● WHAT YOU ARE ASKED TO DO
Output only the lines from the start of the entries through the line holding "line: (399, 178)". Each line must match the original exactly.

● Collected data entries
____________

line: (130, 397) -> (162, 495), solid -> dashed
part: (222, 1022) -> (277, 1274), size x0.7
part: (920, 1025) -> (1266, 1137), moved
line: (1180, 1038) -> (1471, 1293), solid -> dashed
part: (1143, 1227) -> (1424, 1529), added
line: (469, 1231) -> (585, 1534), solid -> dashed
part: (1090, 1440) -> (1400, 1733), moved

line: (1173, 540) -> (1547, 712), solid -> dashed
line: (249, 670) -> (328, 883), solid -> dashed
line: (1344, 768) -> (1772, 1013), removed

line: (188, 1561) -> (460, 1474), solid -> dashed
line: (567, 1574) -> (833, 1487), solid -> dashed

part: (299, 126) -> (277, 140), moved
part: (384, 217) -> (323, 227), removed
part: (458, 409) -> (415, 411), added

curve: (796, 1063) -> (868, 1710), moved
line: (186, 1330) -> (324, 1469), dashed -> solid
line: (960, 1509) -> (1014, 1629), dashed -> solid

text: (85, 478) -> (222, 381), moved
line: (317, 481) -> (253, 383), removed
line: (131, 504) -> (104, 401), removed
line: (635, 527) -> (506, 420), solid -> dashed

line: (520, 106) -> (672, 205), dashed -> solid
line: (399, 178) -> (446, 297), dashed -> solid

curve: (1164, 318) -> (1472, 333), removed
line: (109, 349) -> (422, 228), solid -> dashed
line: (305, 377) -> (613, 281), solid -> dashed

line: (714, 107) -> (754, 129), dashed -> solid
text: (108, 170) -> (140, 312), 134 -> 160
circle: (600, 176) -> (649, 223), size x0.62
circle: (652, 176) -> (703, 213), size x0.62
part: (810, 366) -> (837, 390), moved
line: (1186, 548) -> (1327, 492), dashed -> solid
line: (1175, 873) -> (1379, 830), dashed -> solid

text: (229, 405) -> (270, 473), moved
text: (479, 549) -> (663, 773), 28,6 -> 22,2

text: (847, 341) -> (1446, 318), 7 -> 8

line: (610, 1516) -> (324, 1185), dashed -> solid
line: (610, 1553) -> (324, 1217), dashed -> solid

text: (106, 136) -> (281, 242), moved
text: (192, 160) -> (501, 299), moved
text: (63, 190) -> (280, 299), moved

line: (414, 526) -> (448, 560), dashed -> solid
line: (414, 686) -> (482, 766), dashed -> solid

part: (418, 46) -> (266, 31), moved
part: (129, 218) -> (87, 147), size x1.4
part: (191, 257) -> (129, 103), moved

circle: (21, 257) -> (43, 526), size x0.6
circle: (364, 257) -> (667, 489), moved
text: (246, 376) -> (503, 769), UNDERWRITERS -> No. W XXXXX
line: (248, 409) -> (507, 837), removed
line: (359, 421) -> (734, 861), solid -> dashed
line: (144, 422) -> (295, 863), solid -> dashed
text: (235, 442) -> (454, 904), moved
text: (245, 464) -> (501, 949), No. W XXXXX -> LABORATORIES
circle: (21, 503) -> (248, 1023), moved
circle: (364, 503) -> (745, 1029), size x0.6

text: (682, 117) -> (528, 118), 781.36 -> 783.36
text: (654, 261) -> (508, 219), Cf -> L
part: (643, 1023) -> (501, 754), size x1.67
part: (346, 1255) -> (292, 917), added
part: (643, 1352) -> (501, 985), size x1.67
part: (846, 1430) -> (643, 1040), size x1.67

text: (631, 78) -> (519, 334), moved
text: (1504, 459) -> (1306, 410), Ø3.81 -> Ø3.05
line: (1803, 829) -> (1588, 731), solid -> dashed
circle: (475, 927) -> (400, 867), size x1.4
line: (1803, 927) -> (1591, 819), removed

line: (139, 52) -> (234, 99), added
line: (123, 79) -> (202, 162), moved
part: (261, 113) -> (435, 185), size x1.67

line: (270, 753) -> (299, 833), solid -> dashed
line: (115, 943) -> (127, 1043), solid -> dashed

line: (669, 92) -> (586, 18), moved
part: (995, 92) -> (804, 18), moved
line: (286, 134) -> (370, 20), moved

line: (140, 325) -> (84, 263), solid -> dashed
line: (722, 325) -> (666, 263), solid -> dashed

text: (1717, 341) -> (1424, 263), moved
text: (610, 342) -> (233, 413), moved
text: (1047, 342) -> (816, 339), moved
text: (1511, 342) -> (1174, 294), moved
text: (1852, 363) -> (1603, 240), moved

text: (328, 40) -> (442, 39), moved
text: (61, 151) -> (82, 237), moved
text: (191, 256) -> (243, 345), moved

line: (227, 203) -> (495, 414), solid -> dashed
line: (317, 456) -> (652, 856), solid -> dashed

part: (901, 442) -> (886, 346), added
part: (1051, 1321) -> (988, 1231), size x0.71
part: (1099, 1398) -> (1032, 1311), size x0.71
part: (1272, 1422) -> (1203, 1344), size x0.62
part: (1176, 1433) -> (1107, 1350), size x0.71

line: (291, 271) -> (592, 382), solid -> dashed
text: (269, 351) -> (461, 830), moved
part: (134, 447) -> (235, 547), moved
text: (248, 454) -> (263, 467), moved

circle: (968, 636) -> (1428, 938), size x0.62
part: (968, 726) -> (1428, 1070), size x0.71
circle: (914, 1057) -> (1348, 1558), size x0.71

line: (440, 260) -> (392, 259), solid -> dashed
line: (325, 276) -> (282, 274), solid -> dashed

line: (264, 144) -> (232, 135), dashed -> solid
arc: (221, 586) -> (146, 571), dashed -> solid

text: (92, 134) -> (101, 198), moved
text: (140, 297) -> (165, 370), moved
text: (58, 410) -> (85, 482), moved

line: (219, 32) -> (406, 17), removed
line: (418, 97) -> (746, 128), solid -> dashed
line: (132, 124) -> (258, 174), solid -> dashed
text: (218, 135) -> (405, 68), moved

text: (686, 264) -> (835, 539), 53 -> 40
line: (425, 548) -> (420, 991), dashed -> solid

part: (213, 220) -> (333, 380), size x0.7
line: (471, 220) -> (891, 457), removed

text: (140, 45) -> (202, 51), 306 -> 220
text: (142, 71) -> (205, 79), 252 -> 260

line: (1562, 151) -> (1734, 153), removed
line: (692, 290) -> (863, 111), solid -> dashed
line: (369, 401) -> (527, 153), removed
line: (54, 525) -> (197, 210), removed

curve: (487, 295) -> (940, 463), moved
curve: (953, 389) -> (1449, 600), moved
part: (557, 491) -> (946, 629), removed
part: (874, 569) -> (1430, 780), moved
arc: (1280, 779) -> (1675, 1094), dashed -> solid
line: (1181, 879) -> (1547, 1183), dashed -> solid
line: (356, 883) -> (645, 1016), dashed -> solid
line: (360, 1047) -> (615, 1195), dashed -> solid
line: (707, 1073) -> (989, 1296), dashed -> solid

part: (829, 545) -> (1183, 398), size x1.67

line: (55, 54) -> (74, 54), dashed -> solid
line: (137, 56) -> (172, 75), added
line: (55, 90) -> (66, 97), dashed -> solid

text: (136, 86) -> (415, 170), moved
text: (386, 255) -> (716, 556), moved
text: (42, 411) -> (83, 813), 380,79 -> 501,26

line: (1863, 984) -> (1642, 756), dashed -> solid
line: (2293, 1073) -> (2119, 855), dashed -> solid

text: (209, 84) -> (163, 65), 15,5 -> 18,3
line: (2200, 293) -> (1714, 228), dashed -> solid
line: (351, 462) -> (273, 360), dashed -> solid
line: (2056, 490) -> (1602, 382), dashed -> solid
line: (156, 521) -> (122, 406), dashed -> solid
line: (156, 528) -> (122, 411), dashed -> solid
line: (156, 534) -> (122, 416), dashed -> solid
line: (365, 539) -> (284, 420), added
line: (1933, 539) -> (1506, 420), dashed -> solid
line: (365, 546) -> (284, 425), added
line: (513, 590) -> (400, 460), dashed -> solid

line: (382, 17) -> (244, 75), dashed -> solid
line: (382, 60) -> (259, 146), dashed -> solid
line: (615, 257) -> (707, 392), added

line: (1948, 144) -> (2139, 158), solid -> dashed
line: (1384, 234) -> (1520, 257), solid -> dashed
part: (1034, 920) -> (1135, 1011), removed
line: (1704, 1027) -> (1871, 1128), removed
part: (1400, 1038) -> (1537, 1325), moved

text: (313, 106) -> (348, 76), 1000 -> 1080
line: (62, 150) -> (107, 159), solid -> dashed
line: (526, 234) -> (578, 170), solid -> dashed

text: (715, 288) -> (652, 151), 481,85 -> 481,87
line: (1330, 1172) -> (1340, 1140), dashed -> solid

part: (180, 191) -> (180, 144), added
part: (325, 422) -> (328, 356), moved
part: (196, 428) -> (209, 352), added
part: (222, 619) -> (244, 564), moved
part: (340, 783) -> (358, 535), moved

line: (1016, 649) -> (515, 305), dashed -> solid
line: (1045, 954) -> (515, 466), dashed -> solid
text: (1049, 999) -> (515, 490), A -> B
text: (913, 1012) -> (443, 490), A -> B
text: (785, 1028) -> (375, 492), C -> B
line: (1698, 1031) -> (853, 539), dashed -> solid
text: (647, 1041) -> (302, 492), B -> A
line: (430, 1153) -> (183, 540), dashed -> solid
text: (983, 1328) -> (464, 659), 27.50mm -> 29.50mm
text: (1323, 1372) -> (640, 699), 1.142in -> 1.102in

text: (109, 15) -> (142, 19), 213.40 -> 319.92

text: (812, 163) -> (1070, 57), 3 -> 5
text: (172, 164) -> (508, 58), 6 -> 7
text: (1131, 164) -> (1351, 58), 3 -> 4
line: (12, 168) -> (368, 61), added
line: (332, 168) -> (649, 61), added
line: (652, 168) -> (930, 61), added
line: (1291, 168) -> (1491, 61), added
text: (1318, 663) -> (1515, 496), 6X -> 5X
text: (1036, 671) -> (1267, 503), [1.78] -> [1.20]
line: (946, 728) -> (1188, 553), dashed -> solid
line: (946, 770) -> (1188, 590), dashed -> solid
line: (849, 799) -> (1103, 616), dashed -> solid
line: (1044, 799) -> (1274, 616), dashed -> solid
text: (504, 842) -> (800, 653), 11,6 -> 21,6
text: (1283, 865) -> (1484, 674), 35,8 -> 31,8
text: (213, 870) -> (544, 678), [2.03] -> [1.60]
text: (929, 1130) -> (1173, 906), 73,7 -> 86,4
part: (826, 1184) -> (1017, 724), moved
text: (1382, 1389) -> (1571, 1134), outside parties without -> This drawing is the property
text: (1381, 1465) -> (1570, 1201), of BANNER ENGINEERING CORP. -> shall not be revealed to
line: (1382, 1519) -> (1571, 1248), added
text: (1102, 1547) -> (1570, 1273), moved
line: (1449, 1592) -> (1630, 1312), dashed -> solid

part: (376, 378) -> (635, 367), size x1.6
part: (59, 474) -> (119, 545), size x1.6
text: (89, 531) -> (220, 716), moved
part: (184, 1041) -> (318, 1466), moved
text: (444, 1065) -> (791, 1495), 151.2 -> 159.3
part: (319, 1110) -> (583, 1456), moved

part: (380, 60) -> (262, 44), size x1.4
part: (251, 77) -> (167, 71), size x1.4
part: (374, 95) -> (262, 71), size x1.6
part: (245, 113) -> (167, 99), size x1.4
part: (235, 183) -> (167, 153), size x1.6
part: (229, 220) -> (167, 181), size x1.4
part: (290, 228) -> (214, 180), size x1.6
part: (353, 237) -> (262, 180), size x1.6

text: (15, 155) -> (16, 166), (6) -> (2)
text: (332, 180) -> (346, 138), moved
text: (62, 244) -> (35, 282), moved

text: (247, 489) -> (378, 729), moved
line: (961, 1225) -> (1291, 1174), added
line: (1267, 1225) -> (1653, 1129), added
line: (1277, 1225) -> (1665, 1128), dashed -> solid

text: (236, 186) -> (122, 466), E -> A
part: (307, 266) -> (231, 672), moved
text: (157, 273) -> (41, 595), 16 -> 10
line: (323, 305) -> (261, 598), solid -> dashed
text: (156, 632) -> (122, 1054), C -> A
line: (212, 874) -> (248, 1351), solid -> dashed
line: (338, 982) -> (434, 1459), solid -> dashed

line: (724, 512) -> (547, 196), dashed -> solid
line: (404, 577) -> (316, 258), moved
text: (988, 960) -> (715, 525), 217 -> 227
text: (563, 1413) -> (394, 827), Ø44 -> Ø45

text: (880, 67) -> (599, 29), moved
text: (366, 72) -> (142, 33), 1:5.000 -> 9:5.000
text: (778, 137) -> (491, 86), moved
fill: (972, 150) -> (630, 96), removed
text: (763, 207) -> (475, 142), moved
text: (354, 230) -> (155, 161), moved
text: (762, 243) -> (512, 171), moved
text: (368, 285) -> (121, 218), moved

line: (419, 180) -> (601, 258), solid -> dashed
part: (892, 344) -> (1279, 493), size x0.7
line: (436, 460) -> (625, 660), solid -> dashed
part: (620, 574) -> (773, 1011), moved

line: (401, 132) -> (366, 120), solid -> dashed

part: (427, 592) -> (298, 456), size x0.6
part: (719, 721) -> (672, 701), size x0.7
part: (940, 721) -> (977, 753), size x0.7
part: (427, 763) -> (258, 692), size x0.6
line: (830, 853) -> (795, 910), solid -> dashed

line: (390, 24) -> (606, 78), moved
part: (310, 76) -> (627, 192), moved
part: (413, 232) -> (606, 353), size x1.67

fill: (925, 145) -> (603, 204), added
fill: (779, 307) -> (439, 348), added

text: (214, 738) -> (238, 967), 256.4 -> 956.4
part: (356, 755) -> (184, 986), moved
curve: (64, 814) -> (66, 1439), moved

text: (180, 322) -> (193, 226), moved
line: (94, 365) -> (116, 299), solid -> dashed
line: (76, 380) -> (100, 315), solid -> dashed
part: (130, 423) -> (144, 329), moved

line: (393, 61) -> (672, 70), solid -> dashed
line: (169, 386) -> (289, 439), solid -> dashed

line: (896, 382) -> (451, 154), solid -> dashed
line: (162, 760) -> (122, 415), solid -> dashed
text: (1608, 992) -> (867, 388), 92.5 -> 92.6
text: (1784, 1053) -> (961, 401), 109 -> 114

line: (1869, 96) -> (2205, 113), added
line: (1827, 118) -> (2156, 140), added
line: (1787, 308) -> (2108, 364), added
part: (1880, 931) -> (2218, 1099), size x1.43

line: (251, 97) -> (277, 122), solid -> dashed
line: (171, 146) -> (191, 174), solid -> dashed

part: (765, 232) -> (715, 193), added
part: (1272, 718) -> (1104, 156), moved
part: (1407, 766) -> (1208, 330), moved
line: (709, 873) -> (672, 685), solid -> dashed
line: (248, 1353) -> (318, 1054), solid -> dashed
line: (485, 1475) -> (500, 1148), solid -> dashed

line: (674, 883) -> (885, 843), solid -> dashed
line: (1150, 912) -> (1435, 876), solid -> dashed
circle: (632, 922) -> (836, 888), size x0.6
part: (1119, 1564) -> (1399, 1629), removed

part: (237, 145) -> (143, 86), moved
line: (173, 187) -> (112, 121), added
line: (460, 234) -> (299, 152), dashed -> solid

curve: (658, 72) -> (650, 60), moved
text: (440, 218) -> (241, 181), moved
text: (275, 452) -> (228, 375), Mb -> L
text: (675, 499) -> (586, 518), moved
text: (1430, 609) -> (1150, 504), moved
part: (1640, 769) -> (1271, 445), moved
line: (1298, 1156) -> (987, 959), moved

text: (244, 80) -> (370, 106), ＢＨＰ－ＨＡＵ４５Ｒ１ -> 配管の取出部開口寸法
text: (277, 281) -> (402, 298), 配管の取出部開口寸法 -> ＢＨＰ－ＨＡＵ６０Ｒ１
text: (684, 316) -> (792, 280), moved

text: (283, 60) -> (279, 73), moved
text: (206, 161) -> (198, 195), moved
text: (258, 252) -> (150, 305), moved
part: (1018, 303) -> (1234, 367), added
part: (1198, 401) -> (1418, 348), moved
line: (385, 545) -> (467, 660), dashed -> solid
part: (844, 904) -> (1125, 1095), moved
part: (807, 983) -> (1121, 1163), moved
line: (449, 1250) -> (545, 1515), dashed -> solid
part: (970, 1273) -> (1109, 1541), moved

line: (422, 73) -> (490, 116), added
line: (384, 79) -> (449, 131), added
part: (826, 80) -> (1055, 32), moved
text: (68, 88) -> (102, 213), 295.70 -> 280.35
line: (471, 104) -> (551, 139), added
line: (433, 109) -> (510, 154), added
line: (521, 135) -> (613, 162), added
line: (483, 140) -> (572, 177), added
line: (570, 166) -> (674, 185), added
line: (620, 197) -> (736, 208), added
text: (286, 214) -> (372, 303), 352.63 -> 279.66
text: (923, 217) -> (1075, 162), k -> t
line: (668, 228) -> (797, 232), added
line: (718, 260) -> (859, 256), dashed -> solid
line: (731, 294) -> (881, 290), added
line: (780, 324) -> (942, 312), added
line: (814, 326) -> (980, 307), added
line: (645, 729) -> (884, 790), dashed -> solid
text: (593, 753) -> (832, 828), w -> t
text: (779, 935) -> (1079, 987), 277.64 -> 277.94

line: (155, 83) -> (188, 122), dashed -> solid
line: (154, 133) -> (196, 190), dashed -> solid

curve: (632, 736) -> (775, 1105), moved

____________

● SOLUTION
line: (130, 397) -> (162, 495), solid -> dashed
part: (222, 1022) -> (277, 1274), size x0.7
part: (920, 1025) -> (1266, 1137), moved
line: (1180, 1038) -> (1471, 1293), solid -> dashed
part: (1143, 1227) -> (1424, 1529), added
line: (469, 1231) -> (585, 1534), solid -> dashed
part: (1090, 1440) -> (1400, 1733), moved

line: (1173, 540) -> (1547, 712), solid -> dashed
line: (249, 670) -> (328, 883), solid -> dashed
line: (1344, 768) -> (1772, 1013), removed

line: (188, 1561) -> (460, 1474), solid -> dashed
line: (567, 1574) -> (833, 1487), solid -> dashed

part: (299, 126) -> (277, 140), moved
part: (384, 217) -> (323, 227), removed
part: (458, 409) -> (415, 411), added

curve: (796, 1063) -> (868, 1710), moved
line: (186, 1330) -> (324, 1469), dashed -> solid
line: (960, 1509) -> (1014, 1629), dashed -> solid

text: (85, 478) -> (222, 381), moved
line: (317, 481) -> (253, 383), removed
line: (131, 504) -> (104, 401), removed
line: (635, 527) -> (506, 420), solid -> dashed

line: (520, 106) -> (672, 205), dashed -> solid
line: (399, 178) -> (446, 297), dashed -> solid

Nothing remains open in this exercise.